Neo Acustica
2002
Vi confesso che ho faticato molto nello scrivere questa recensione; non
tanto perché non avessi argomenti, ma perché sono troppe le cose da
dire. Da sempre i Tuxedomoon sono il mio nume tutelare - musicalmente
parlando - e un loro nuovo disco dopo tanti anni è davvero una
grande emozione.
I Tuxedomoon sono ritornati... o forse non se n'erano mai
andati! Per qualcuno si erano già dissolti nel 1985 quando Blaine
Reininger ha lasciato il gruppo, per qualcun altro sono spariti con
l'ultimo album in studio (You del 1987), ma effettivamente
la parola fine sulla storia del glorioso gruppo non è stata ancora
apposta. Ecco allora che nel 1988 riappare il trio Brown /
Reininger / Principle, con i vecchi compagni Paul Zahl e Bruce
Geduldig, per una tournée celebrativa dei 10 anni di attività; da
quella data e dal relativo doppio album live Ten years in one
night il nome Tuxedomoon non si era più sentito. I vari
componenti sono stati impegnati in progetti solistici e collaborazioni
ma sempre a proprio nome o con pseudonimi (vedi Joeboy in Mexico o
Ninerain) e comunque mai tutti e tre insieme.

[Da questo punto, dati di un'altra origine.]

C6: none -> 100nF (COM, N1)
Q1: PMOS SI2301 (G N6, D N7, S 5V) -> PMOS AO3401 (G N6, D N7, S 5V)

Nel 2000 circola la notizia: il trio Brown / Reininger /
Principle, oramai sparso per il mondo tra Messico (Brown), Grecia
(Reininger) e Belgio e Usa (Principle), è in giro per una serie
di concerti nuovamente con il nome Tuxedomoon! E da uno dei
concerti di questa tournèe, quello di San Pietroburgo appunto, è stato
estratto questo doppio CD che raccoglie per intero tutta la performance,
bis compresi, e che dimostra quanto ancora abbiano da dire questi tre
musicisti.
Così la "Luna in frac" con la formazione
originaria, quella di Half mute per capirsi (disco che resta
un caposaldo della new wave elettronica di ricerca degli anni '80) torna
a calcare le scene in una tournée nient'affatto di maniera, presentando
sì materiale storico, ma ri-arrangiandolo completamente per dargli una
nuova forma, una nuova sostanza e non semplicemente una spolveratina per
togliere la polvere degli anni (sentite la splendida resa della classica
What use). Certo i pezzi sono quelli di un tempo, tratti
soprattutto da Half mute da Desire e dai primi
EP della band, e il suono è il classico "tuxedo-sound"

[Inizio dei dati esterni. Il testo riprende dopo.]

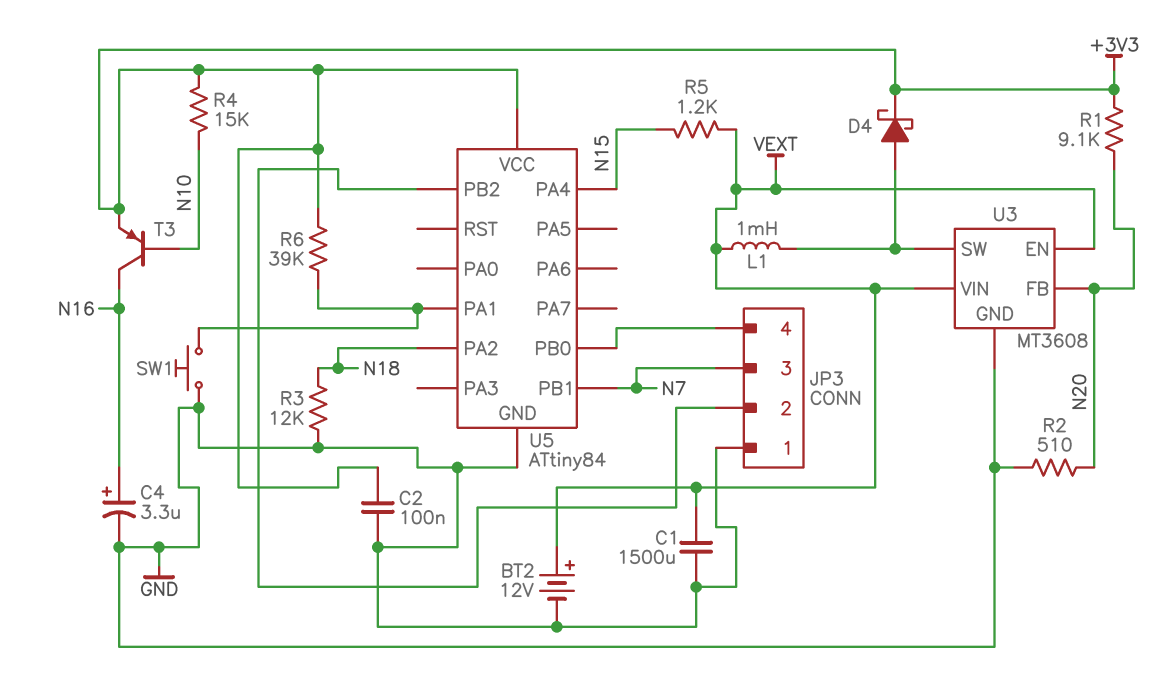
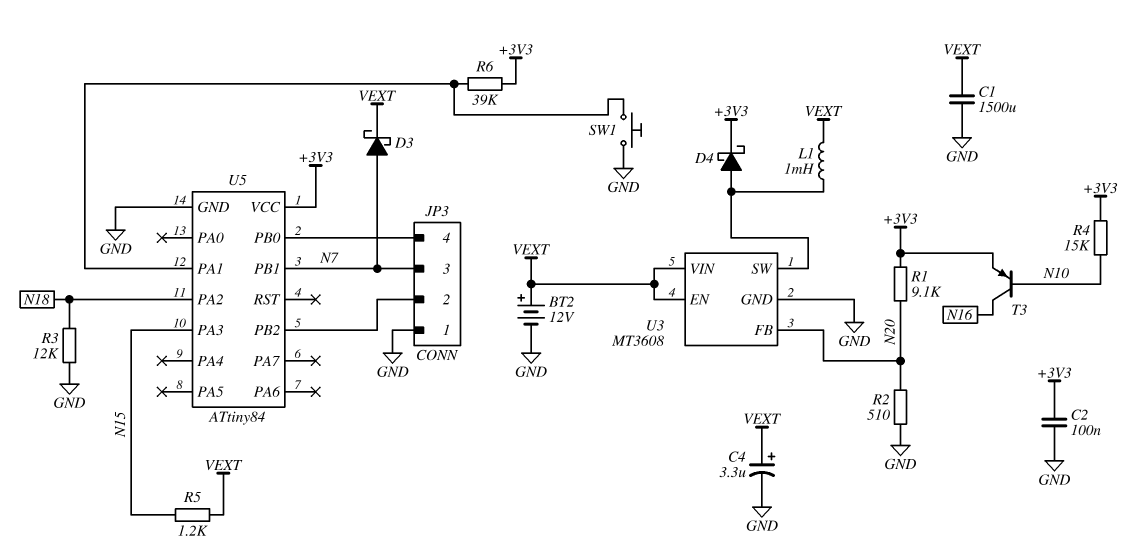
C4: 3.3uF (plus N16, minus GND) -> 3.3uF (plus VEXT, minus GND)
D3: none -> schottky (A N7, K VEXT)
U5 pin PA3: none -> N15
U5 pin PA4: N15 -> none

glaciale e passionale, ma grazie alla dimensione del trio, dall'essere
dal vivo senza possibilità di sovraincisioni e, perché no?,
all'indiscussa voglia di divertirsi suonando, i brani assumono un
aspetto più rarefatto ed etereo, una leggerezza che è tenuta
saldamente sulla terra dal potente suono del basso di Principle, che fa
da collante tra le altre due anime più estroverse della band.

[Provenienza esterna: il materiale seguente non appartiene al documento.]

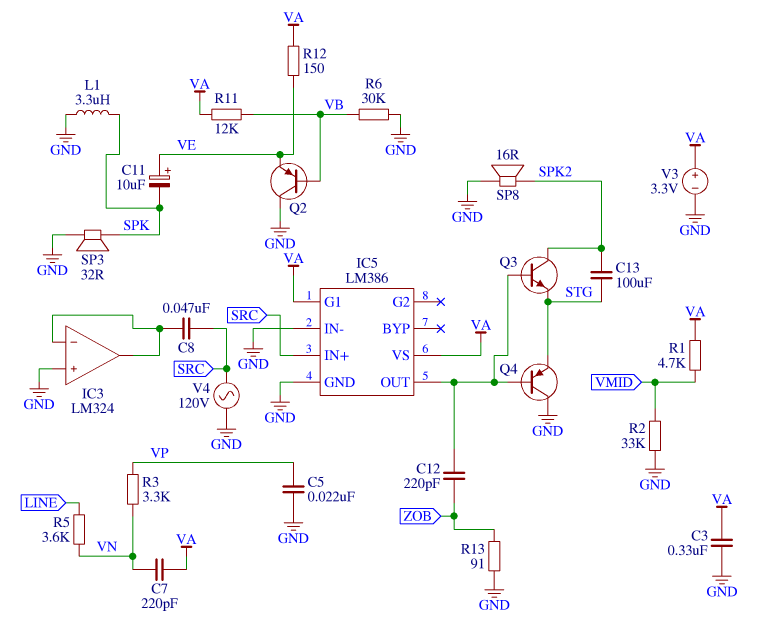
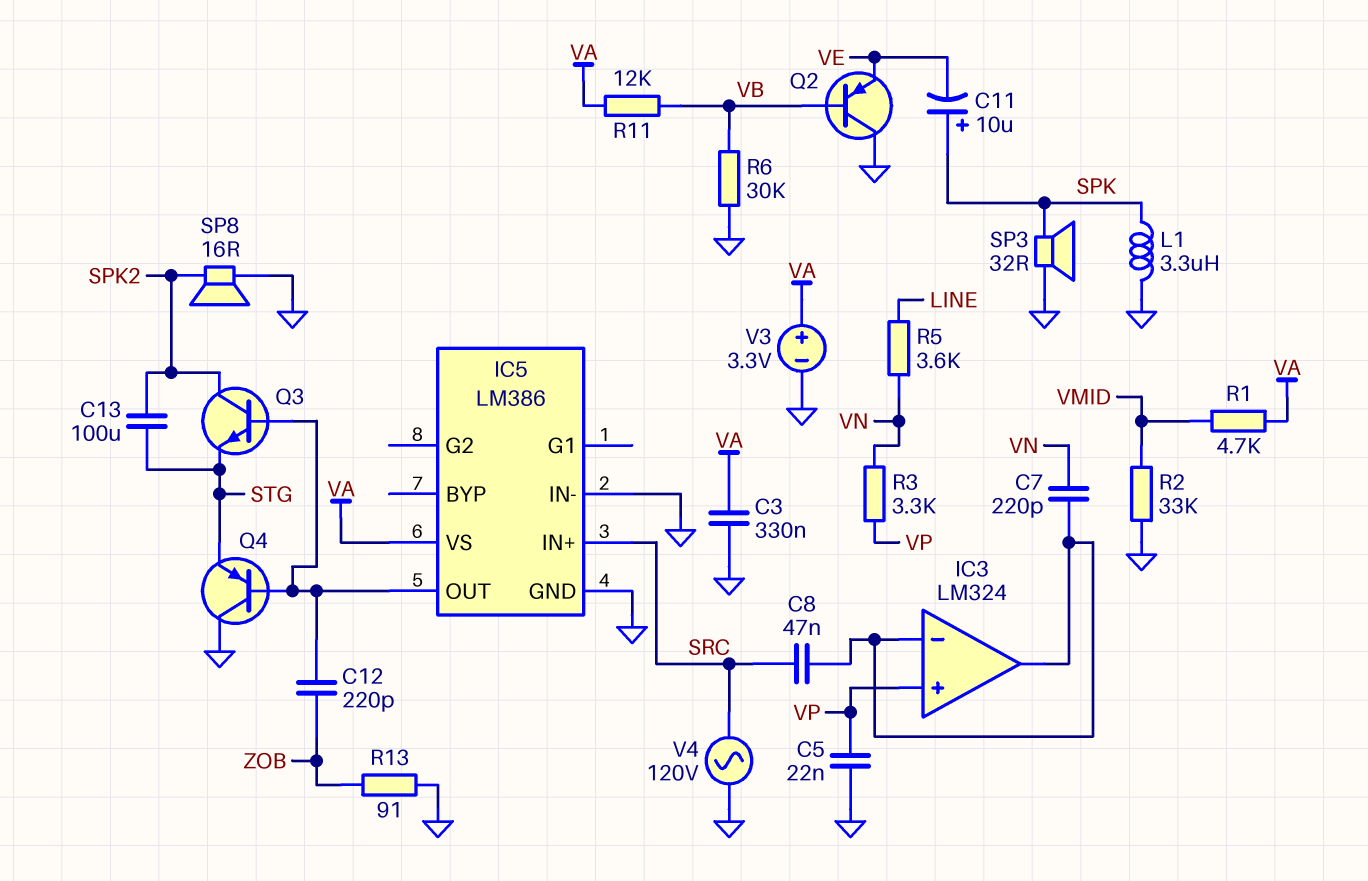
C7: 220pF (VA, VN) -> 220pF (IC3/in-, VN)
C11: 10uF (plus VE, minus SPK) -> 10uF (plus SPK, minus VE)
IC3 pin in+: GND -> VP
IC5 pin G1: VA -> none
R12: 150 (VA, VE) -> none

Sono molto evidenti le propensioni all'improvvisazione
soprattutto di Reininger al violino e di Brown ai sax alto e soprano, ma
anche al pianoforte (ascoltate Desire), che conferiscono un
impronta piuttosto "jazzy", certo molto sui generis, a delle
composizioni che sono nate con ben altre caratteristiche, senza
comunque rinunciare allo spirito iconoclasta che da sempre ha animato la
band.
Credo che il punto di forza dei Tuxedomoon oggi sia proprio
il fatto di essere un trio e che esso sia formato proprio da questi tre
elementi con le loro precise caratteristiche: Steven Brown rappresenta
l'anima più acustica, più classica, colui che vuole appianare le
spigolosità, dare un suono più pulito e ordinato. Blaine Reininger è
al contrario il creatore del disordine, l'istrione per eccellenza che
usa la sua voce sorniona, il suono tagliente del violino e le
stravaganze - "craziness" - (geniale il suo accompagnamento con una
pistola spaziale in Nite and day di Cole Porter) per
sdrammatizzare e per dispensare un po' di sana follia senza rinunciare
alla liricità come in Volo vivace o in Litebulb
overkill. Peter Principle è l'anima silenziosa, il suono
primordiale dei Tuxedomoon, colui che osserva i due compari e fornisce
l'insostituibile base su cui possono esprimere le loro passioni.
Un disco da avere, assolutamente, perché, oltre a
contenere della splendida musica, agli affezionati della band dimostra
una volta ancora quanto grandi siano questi tre musicisti e ai
nuovi ascoltatori fornisce un buon strumento per conoscere i Tuxedomoon
oggi e magari li invoglierà a conoscere anche i dischi più vecchi.
Sinceramente mi auguro che questa tournèe e questo disco
servano ai tre per ritrovarsi assieme e ricominciare a
produrre album nuovi in studio con la consueta intelligenza e
coinvolgimento.
"The story is never over. There is always some suprise waiting around the corner."